Unfortunately, this fix is typically beyond the skills of most do-it-yourselfers. Consult a foundation repair contractor or a general contractor.

Floor Slopes Toward the Middle

When all four sides of a room's perimeter slope down toward the middle of the room, this usually means that joists or beams below the subfloor are sagging, termite-ridden, or in some rare cases, broken.

In the crawlspace or basement, the upper floor can be braced by adjustable steel columns, also known as lally columns. Next, the affected structural members can be replaced or sistered with new, stronger beams made of structural lumber called microlam or laminated veneer lumber (LVL).

While a handy homeowner may be able to sister a joist or two, widespread repair of joists and support columns is a job for an experienced contractor.

Installing a Thick Underlayment

If the floor is level along its perimeter but there are interior dips or waves that span about 4 inches or less, then putting down a thick plywood underlayment should span and effectively bridge the depressions. A new layer of 5/8-inch or 3/4-inch tongue-and-groove plywood subflooring is like adding a new subfloor over the old to create a stiffer, flatter surface for any type of finished flooring.

  1. Plan the layout of the plywood sheets so the long dimension of the plywood runs perpendicular to the floor joists. Also, make sure the joints between sheets in the underlayment are offset ("staggered") from the joints in the original subflooring by about 1/2 sheet. The short edges of the plywood must be centered over joists.
  2. Trim the first sheet, as needed, to stagger the joints and ensure the ends of the sheet fall over a joist. If you're cutting along the sheet's length (making a rip cut), remove material from the tongue-side of the sheet, to leave the groove-side intact.
  3. Place the first sheet into position along one of the walls with the groove edge facing into the room. Fasten the sheet to the floor joists with 2 1/2-inch screws driven through the old subflooring and into the joists below. Drive a screw every 6 to 8 inches along all of the joists.
  4. Trim (as needed) and place the next sheet in the first row. Leave a 1/8-inch gap between the ends of the sheets. Fasten the second sheet as with the first.
  5. Install the remaining sheets in the first row, trimming the last sheet to fit, as needed.
  6. Complete the second row with full-width sheets, but trim the first sheet, as needed, so the end joints between sheets are offset from those in the first row by about 4 feet. Set each sheet in place and tap it along the groove edge with a wood block and sledgehammer to lock the tongue-and-groove joint with the first row, then fasten the sheet.
  7. Install the remaining sheets of subflooring to complete the underlayment layer, trimming the last row as needed to fit against the wall.
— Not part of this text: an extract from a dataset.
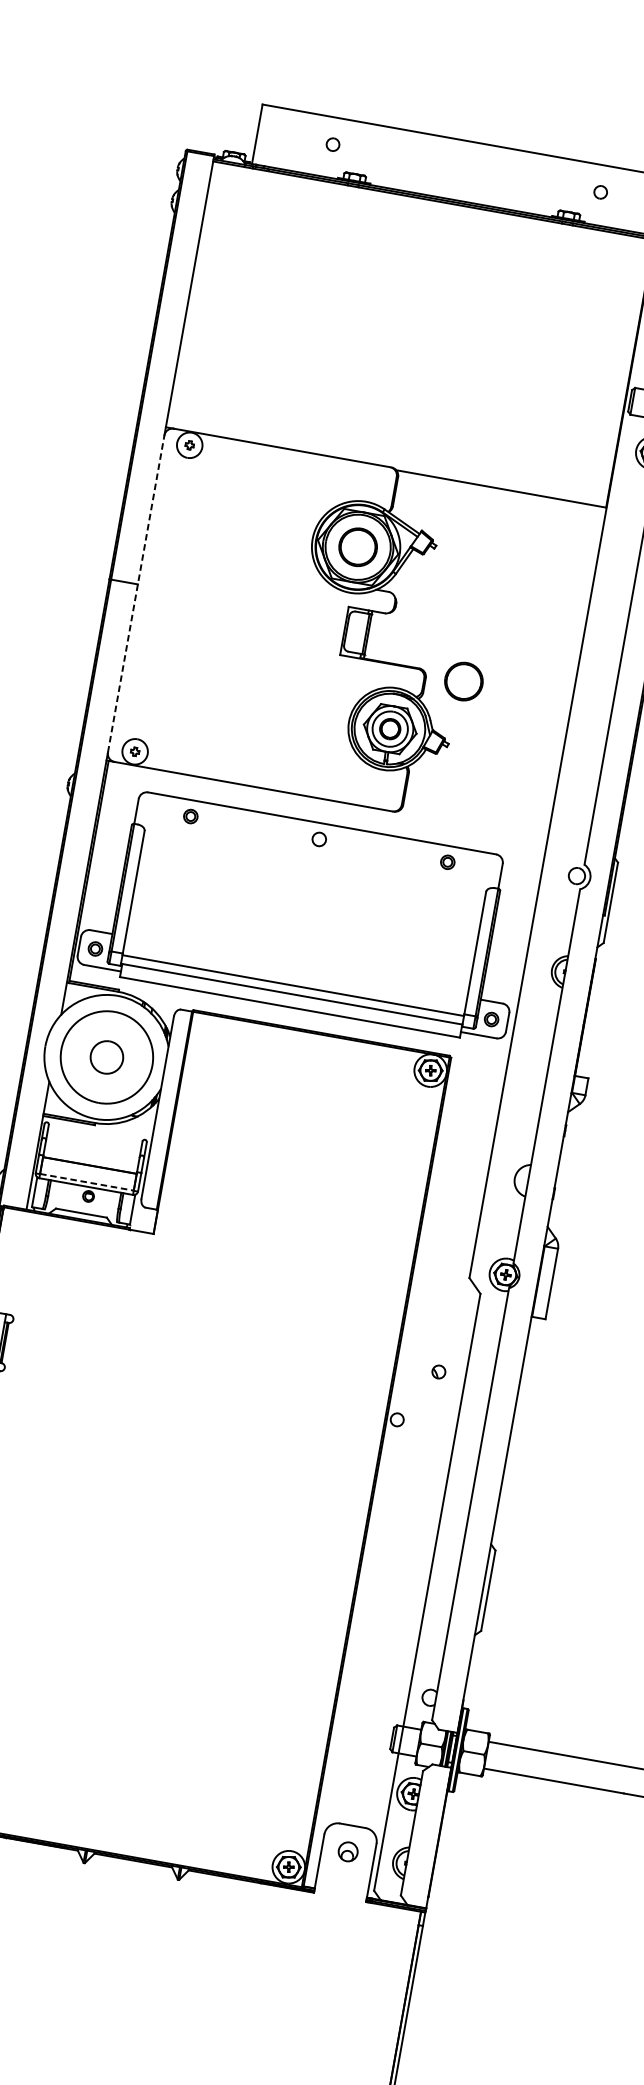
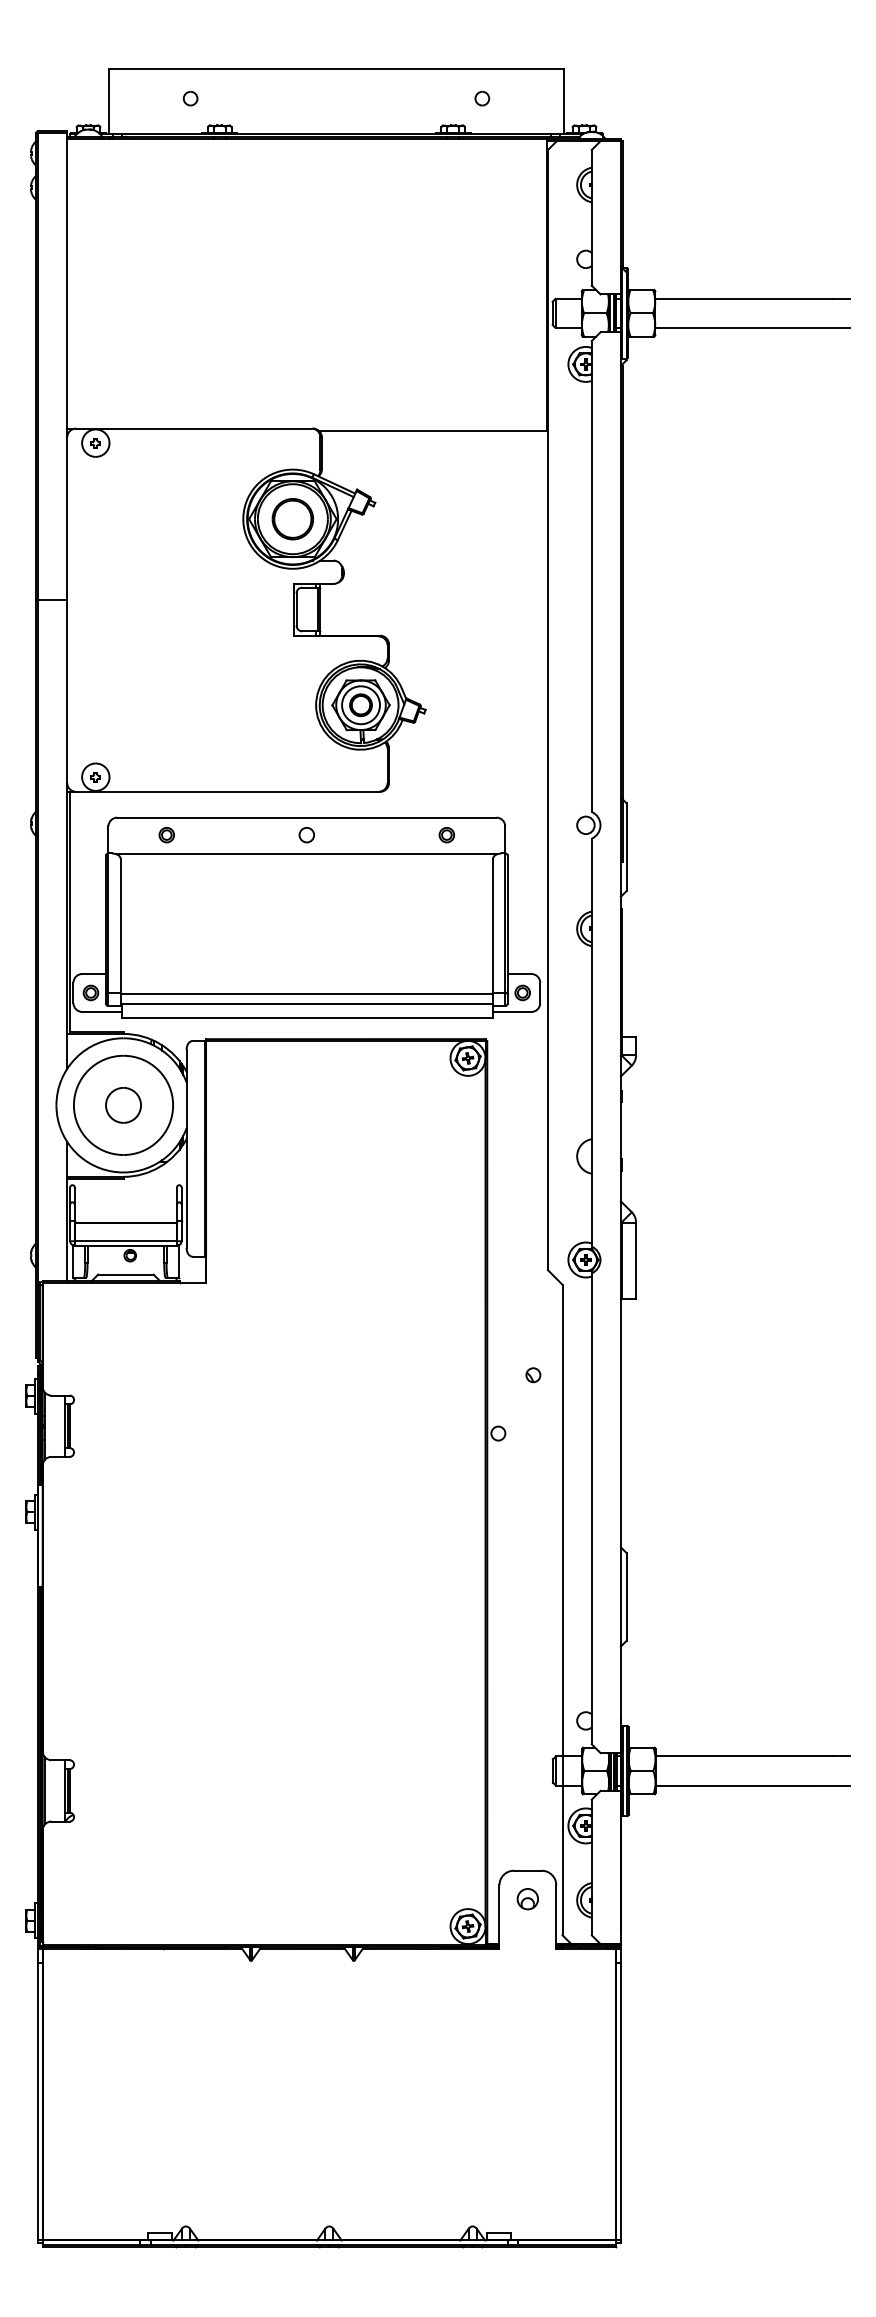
line: (136, 594) -> (67, 610), dashed -> solid
part: (463, 681) -> (429, 641), removed
line: (315, 857) -> (306, 854), added
line: (87, 1182) -> (126, 1241), dashed -> solid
Filling Large Waves in Subflooring

If the waves are wider than about 4 inches, then plywood alone may not provide a sufficient base for your finish flooring. Wider waves can be filled in with self-leveling compound. The self-leveling compound comes in large pre-mixed buckets or in dry form that can be mixed with water.

  1. Mark the areas of the floor that need filling in to bring them level with the surrounding areas.
  2. Apply a primer product to the areas where you will add leveler if recommended by the leveler manufacturer. Some surfaces and leveling products call for primer; others do not.
  3. Mix the floor leveling compound with water in a bucket, following the manufacturer's directions.
  4. Pour a generous amount of mixed leveler onto the subfloor, focusing on one or more wavy areas.
  5. Spread the leveler over the floor with a trowel or a gauge rake so it covers each low area completely. The product will seek its own level (much like water), but it must be spread initially to cover the affected area and not pool in the center.
  6. Allow the leveler to dry as directed by the manufacturer.